Tyler Flowers powers White Sox past Astros
BY BRIAN SANDALOW For Sun-Times Media July 19, 2014 9:50PM
Chicago White Sox starter Hector Noesi delivers a pitch during the first inning of a baseball game against the Houston Astros in Chicago, Saturday, July 19, 2014. (AP Photo/Paul Beaty)
Updated: July 19, 2014 11:23PM
Paul Konerko was asked before the game Saturday about how different things would be for the White Sox if they hadn’t signed Jose Abreu last fall. Abreu was courted by many suitors, including the Astros, who were willing to invest tens of millions in a rookie who had never played pro baseball.
But, as Konerko pointed out, as great as Abreu’s impact has been, a team needs more than a high-impact slugger to win games. And the Sox’ 4-3 victory against the Astros proved that.
“There’s definitely been a lot of games he’s single-handedly put us in the driver’s seat or come up with a big home run,” Konerko said. “Having said that, there’s a lot of teams out there that want offense that don’t win. So you look at some of the teams we’ve had here over the years with Frank [Thomas] and Magglio [Ordonez], it’s kind of a known thing that that’s not enough. You need more than that.
“But there’s definitely a lot of games that I can think of with them where they factored in not only with the driving in of runs, but with getting on base and scoring the other ones.”
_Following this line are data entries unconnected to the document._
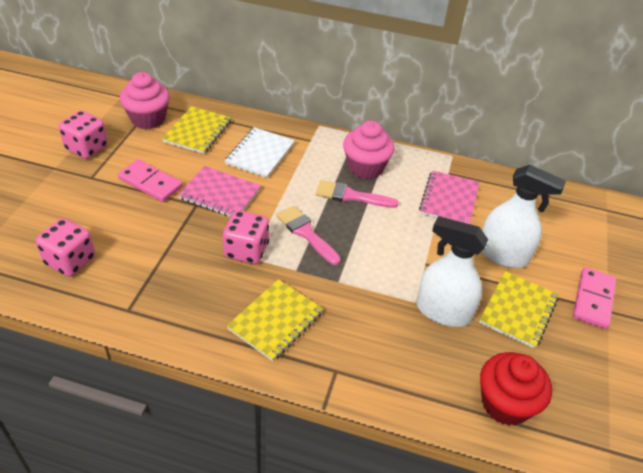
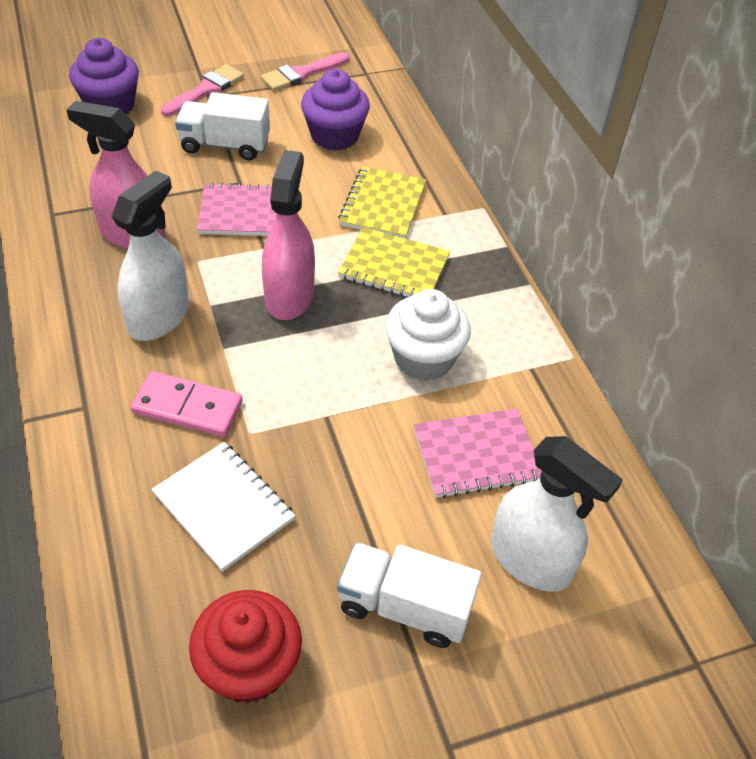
pink cupcake: 2 -> 0
pink dice: 3 -> 0
pink domino: 2 -> 1
pink spray bottle: 0 -> 2
purple cupcake: 0 -> 2
white cupcake: 0 -> 1
white truck: 0 -> 2
yellow notebook: 3 -> 2

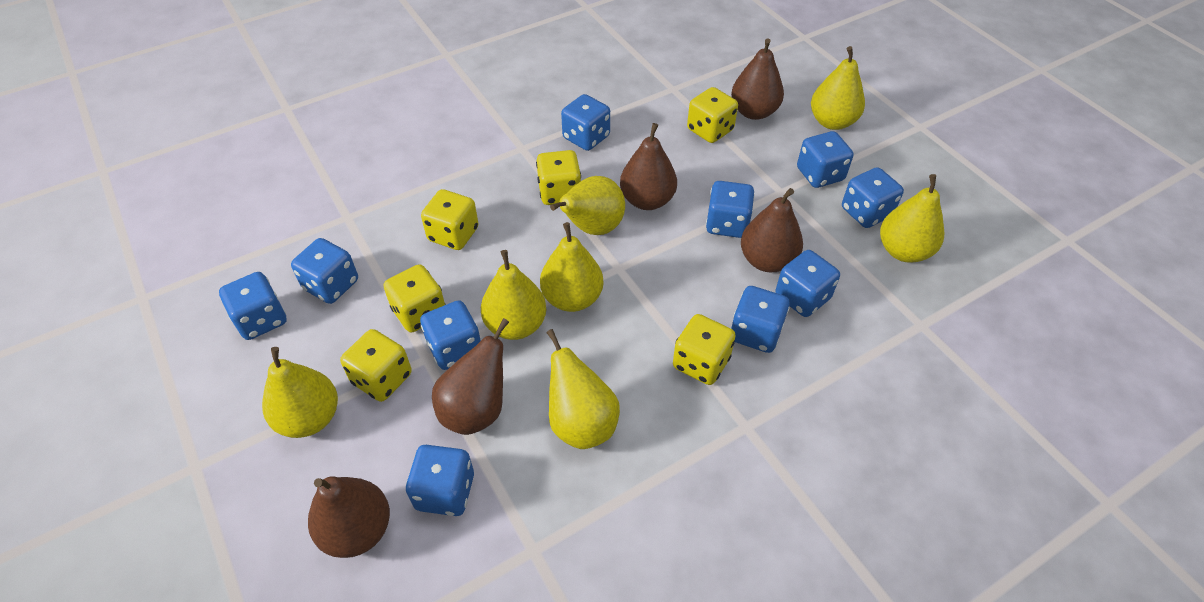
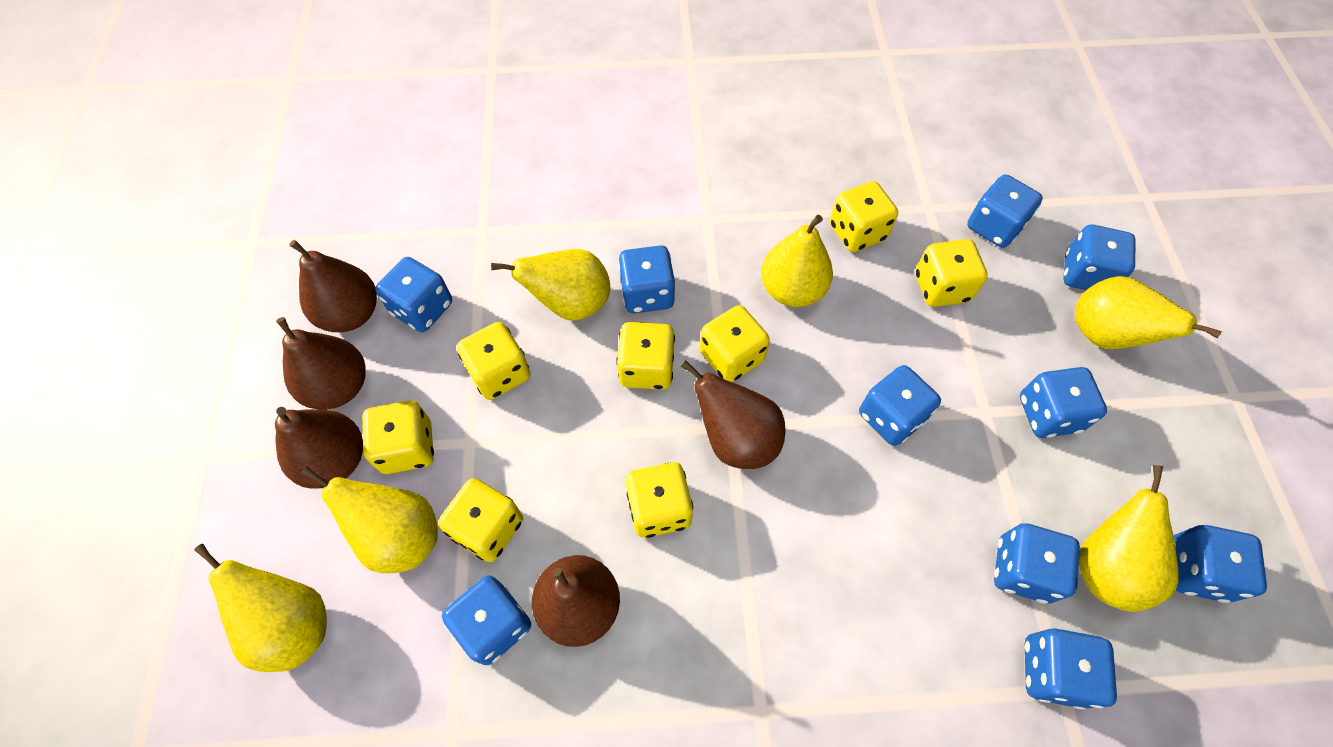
yellow dice: 6 -> 8
yellow pear: 7 -> 6

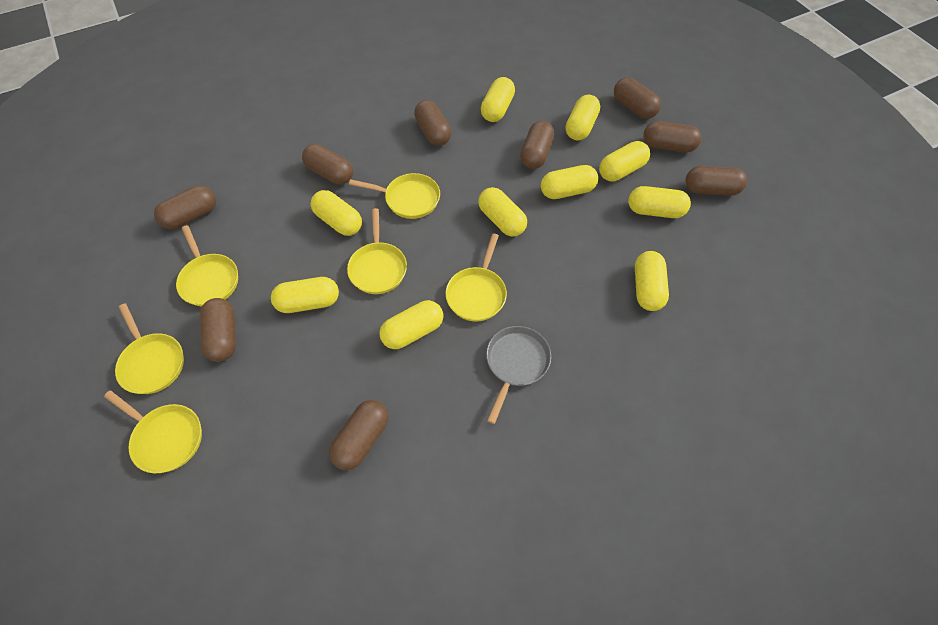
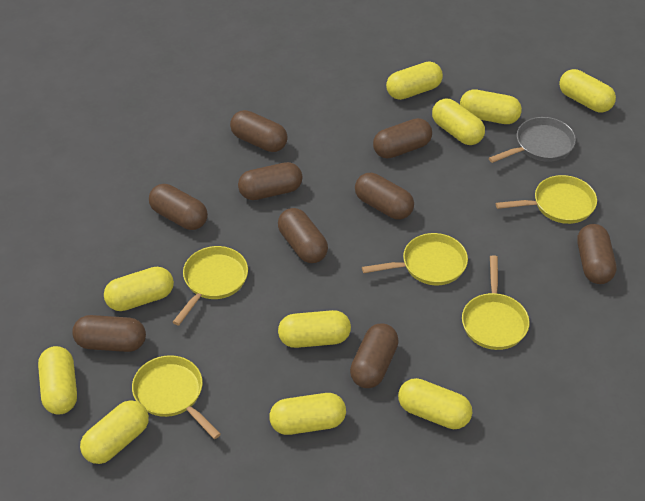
yellow pan: 6 -> 5

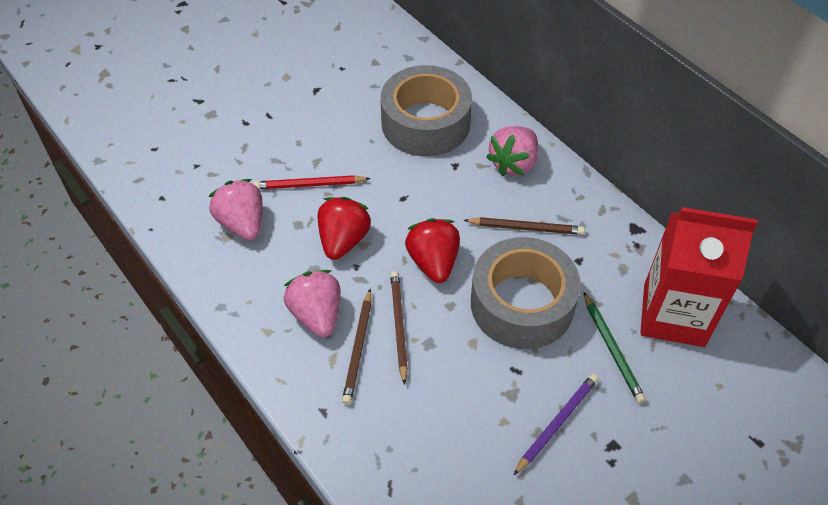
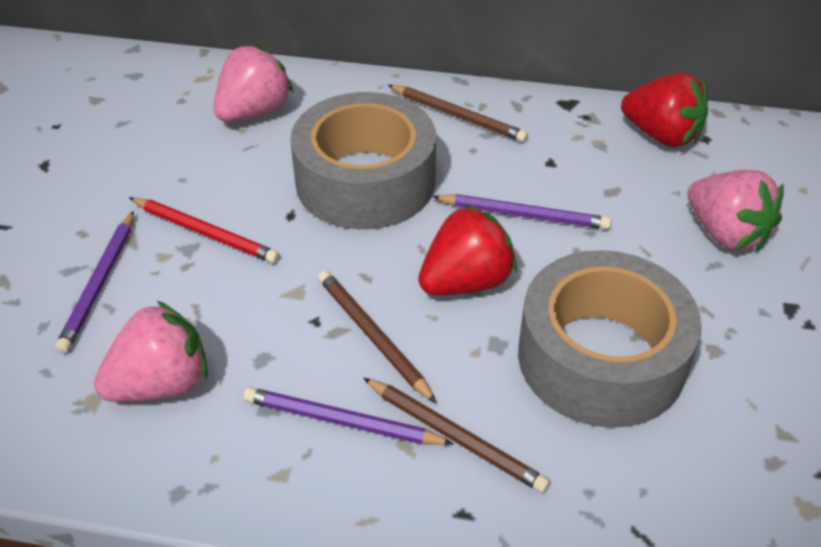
green pencil: 1 -> 0
purple pencil: 1 -> 3
red carton: 1 -> 0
Abreu went 1-for-5, and his hit gave him at least one in 28 of the last 29 games and 10 in a row, but this wasn’t one of those nights when he carried the Sox. He remained stuck on 29 home runs, and his slugging percentage dipped slightly to .624, both categories he led the majors in entering play.
Instead, it was Tyler Flowers’ three hits, including a double in the fifth that gave the Sox the 4-3 lead, that carried the offense. Hector Noesi pitched six solid innings for his fourth win. And the much-maligned bullpen threw three more scoreless innings, including two from Ronald Belisario. Zach Putnam picked up a one-out save after striking out Jason Castro with runners on first and second to end the game.
“Awesome,” Noesi said of the bullpen.
That bullpen hasn’t been awesome, and even with those three hits, Flowers is hitting only .229. But the relievers and players such as Flowers will have to contribute on nights when Abreu is held in check for the Sox to stay in contention in the division and wild-card races.
That has happened in the first two games after the All-Star break, and the Sox have two victories to show for it.
“You never know what happens,” manager Robin Ventura said of Flowers, who has four hits in the first two games after the break. “I don’t know where he went over the break, but you can come back with renewed energy.”
Maybe that will be true of the entire team, which staggered into the break with four losses in its last five games to fall six below .500.
“Well, I don’t know if I’m quite locked in yet,’’ Flowers said. ‘‘Good to put some quality at-bats together. I got some pitches I was able to handle and got some good results out of it. Those could’ve been 0-for-3 with three good at-bats, but fortunately they found the holes and got the job done in those situations.
“Really nothing major, just trying to learn how to trust myself, those kind of things — the kind of things that slip away from hitters all the time. It just took a little while to get a grasp back on that.”
NOTE: The Sox optioned infielder Carlos Sanchez to Class AAA Charlotte after the game. They will make a corresponding move Sunday.